Incidental catches of king salmon and halibut during the 2017 season caused closures that not only put a crimp in the potential harvest of the groundfish quotas but caused an unfavorable pulse of supplies in markets that favor a steady flow of fish to end consumers.
But 2018 brings hope of a turnaround. Ocean conditions seem to have gifted the trawlers in terms of distribution and density of rockfish. As of July 1, the fleet had harvested 68 percent of the rockfish quota compared to 2017 when they caught 43 percent.
Better yet, the incidental take of king salmon was down. Bonney reported on June 28 that the fleet in the Gulf of Alaska logged 6,200 salmon of a total allowable 32,250 salmon.
“It’s a bit better than it’s been in the past few years,” she said.
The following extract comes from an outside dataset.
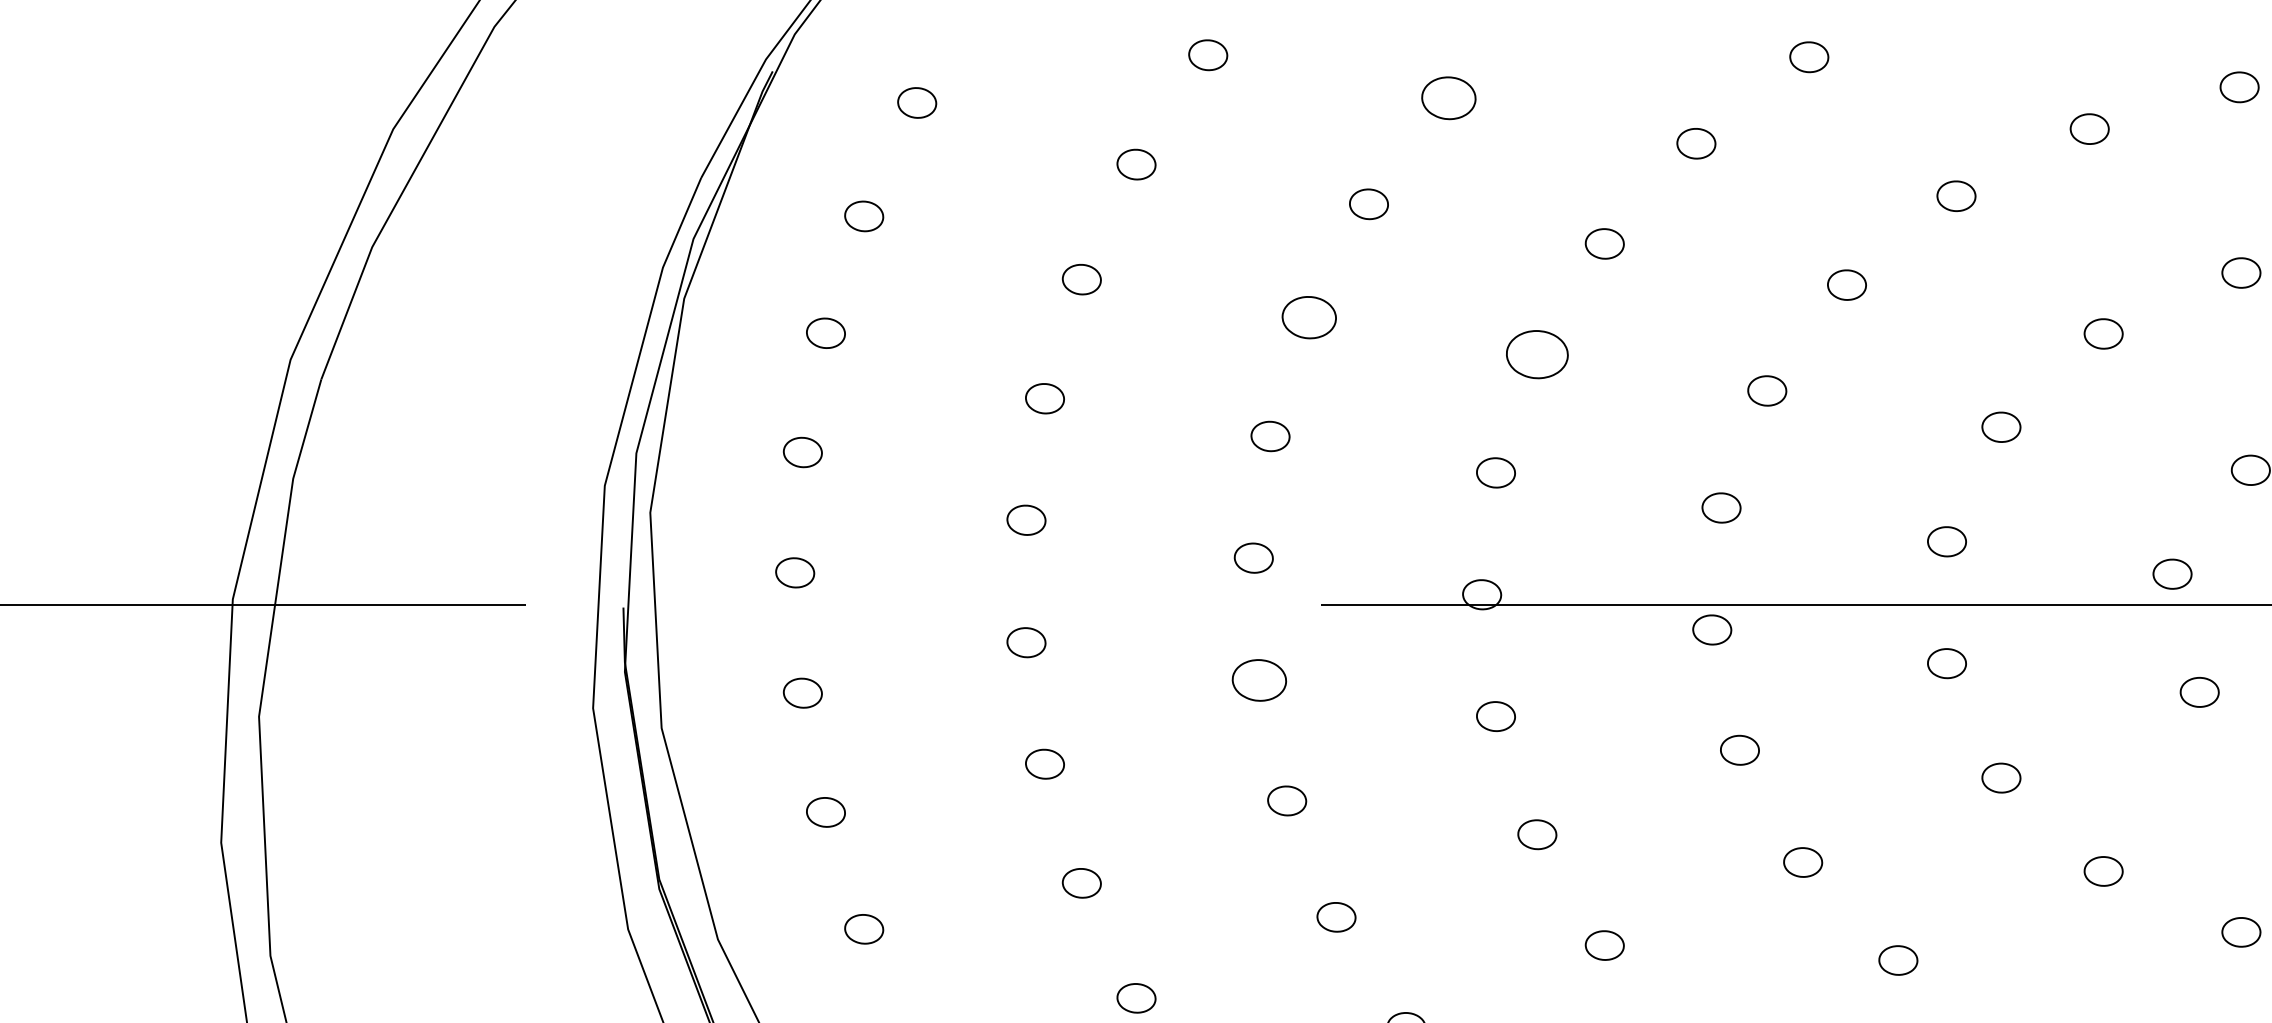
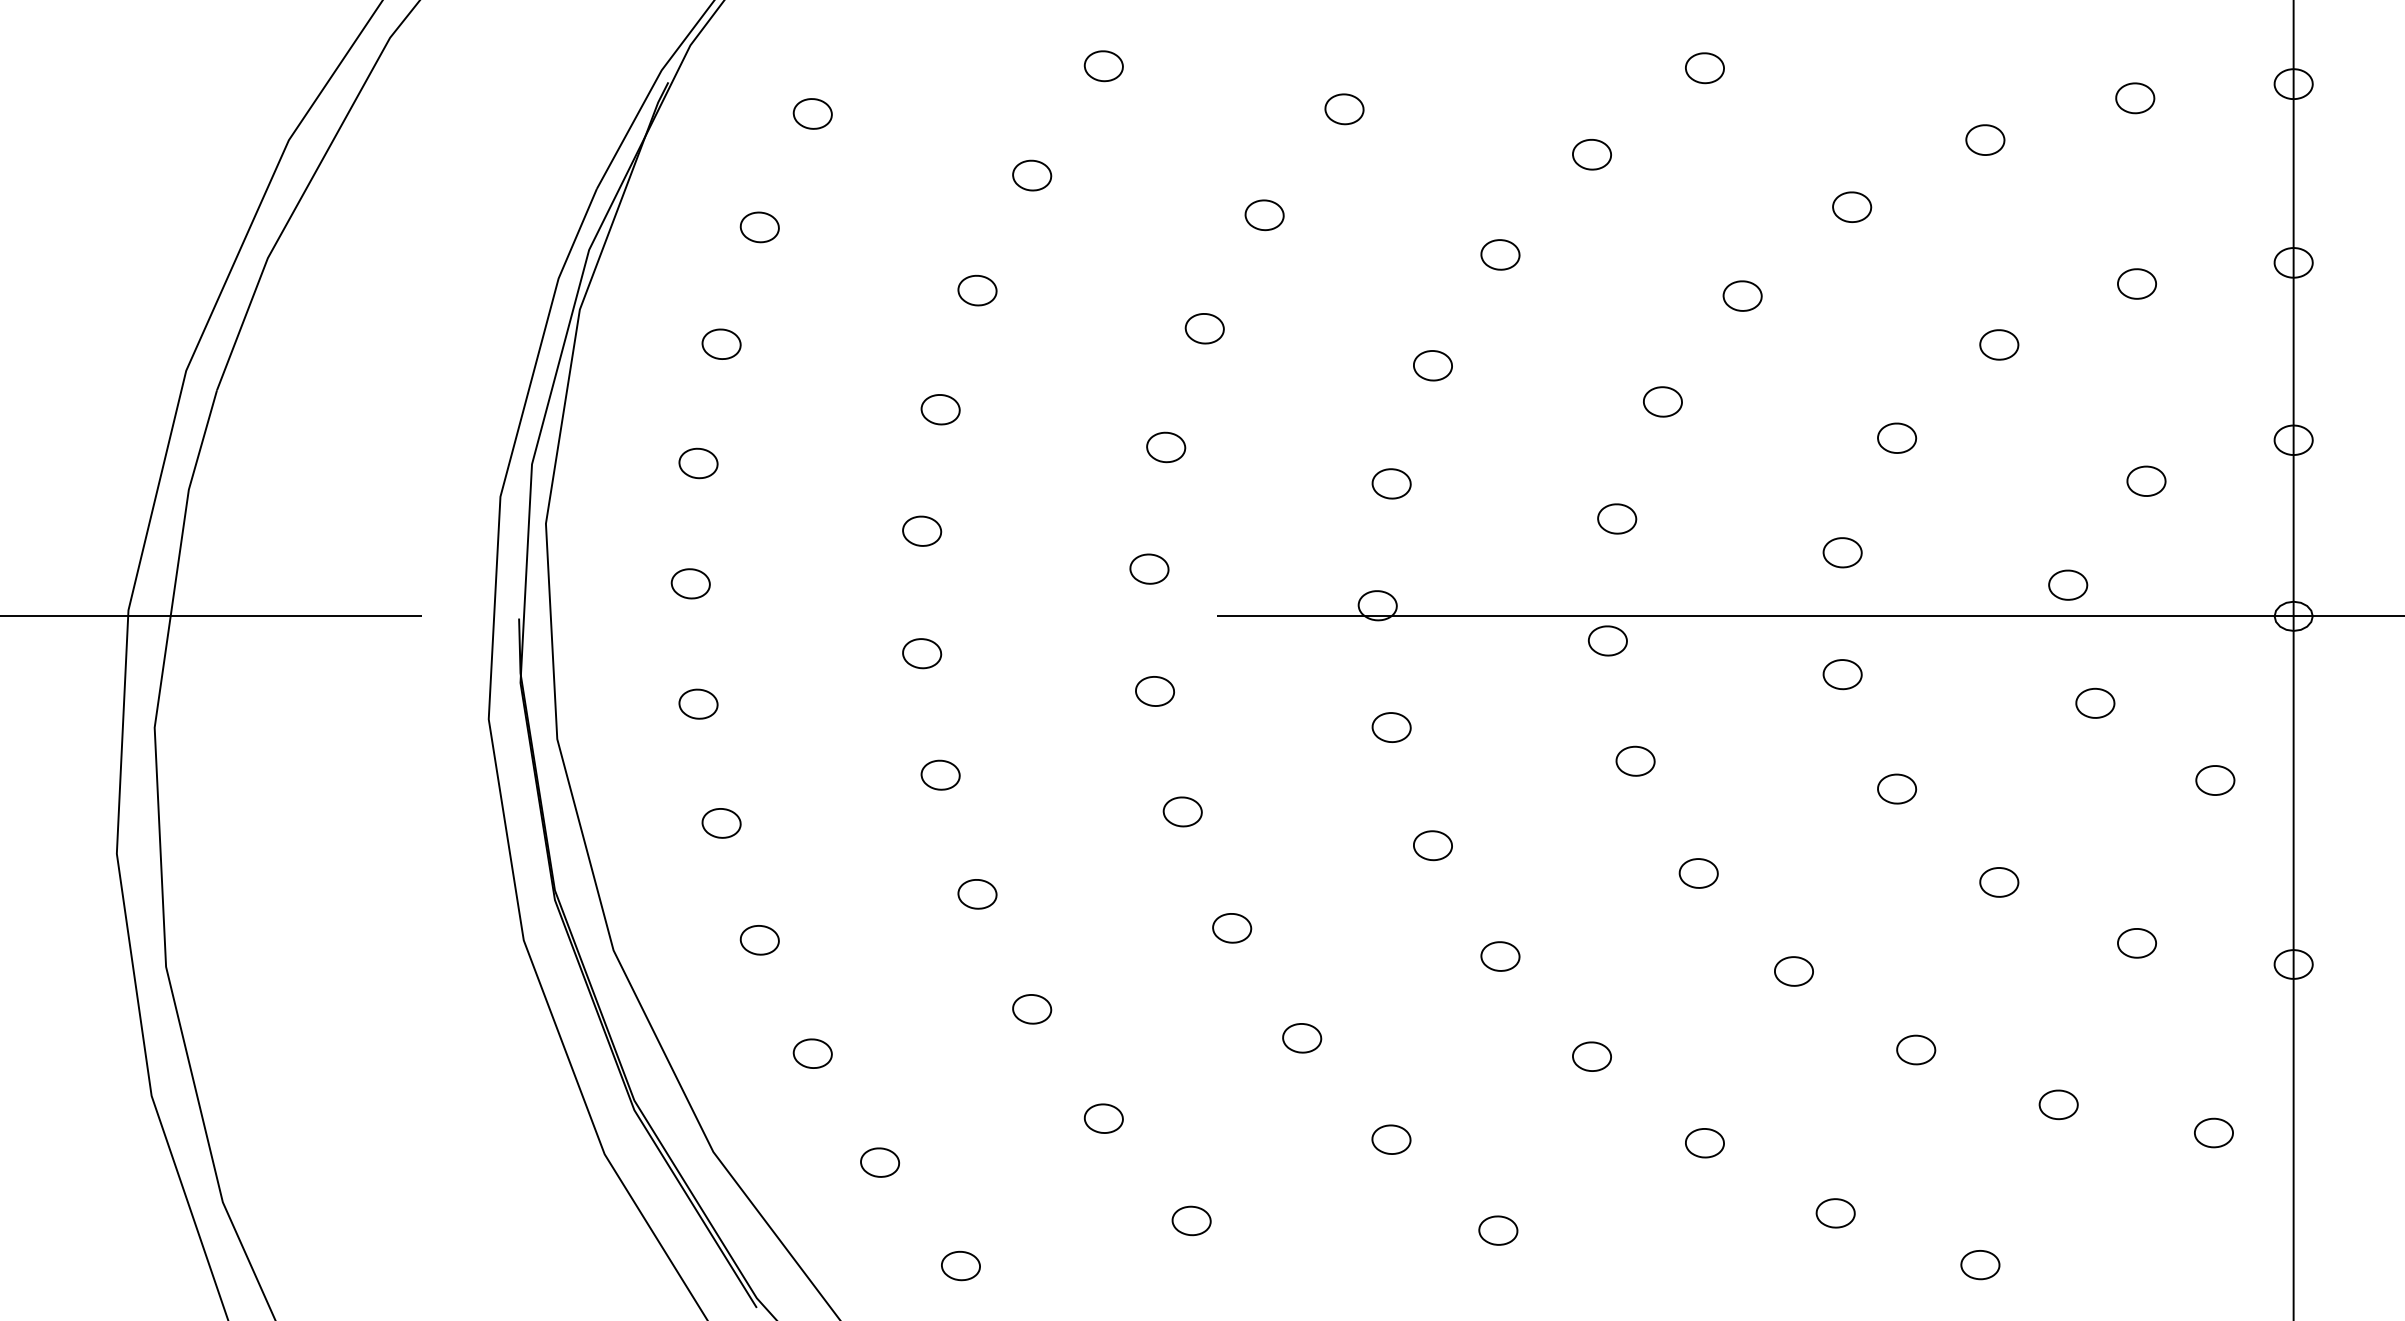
part: (1448, 98) -> (1344, 109), size x0.71
part: (1308, 317) -> (1204, 328), size x0.71
part: (1536, 354) -> (1432, 365), size x0.62
part: (1258, 680) -> (1154, 691), size x0.71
Last year, trawlers hit the trigger number (1,700 kings during two of the five harvest periods throughout the year) and lost a month of fishing from April 13 to May 15.
While the rockfish harvest was on the rise for 2018, the flatfish harvest was lagging, according to Bonney. Deliveries through the end of June stood at 8,287 metric tons.
“We’ve caught 2,700 metric tons less than last year,” she said.
Ex-vessel prices, meanwhile, hovered at $140 per ton for arrowtooth flounder and plaice, and some rockfish species netted trawlers more than $300 per ton.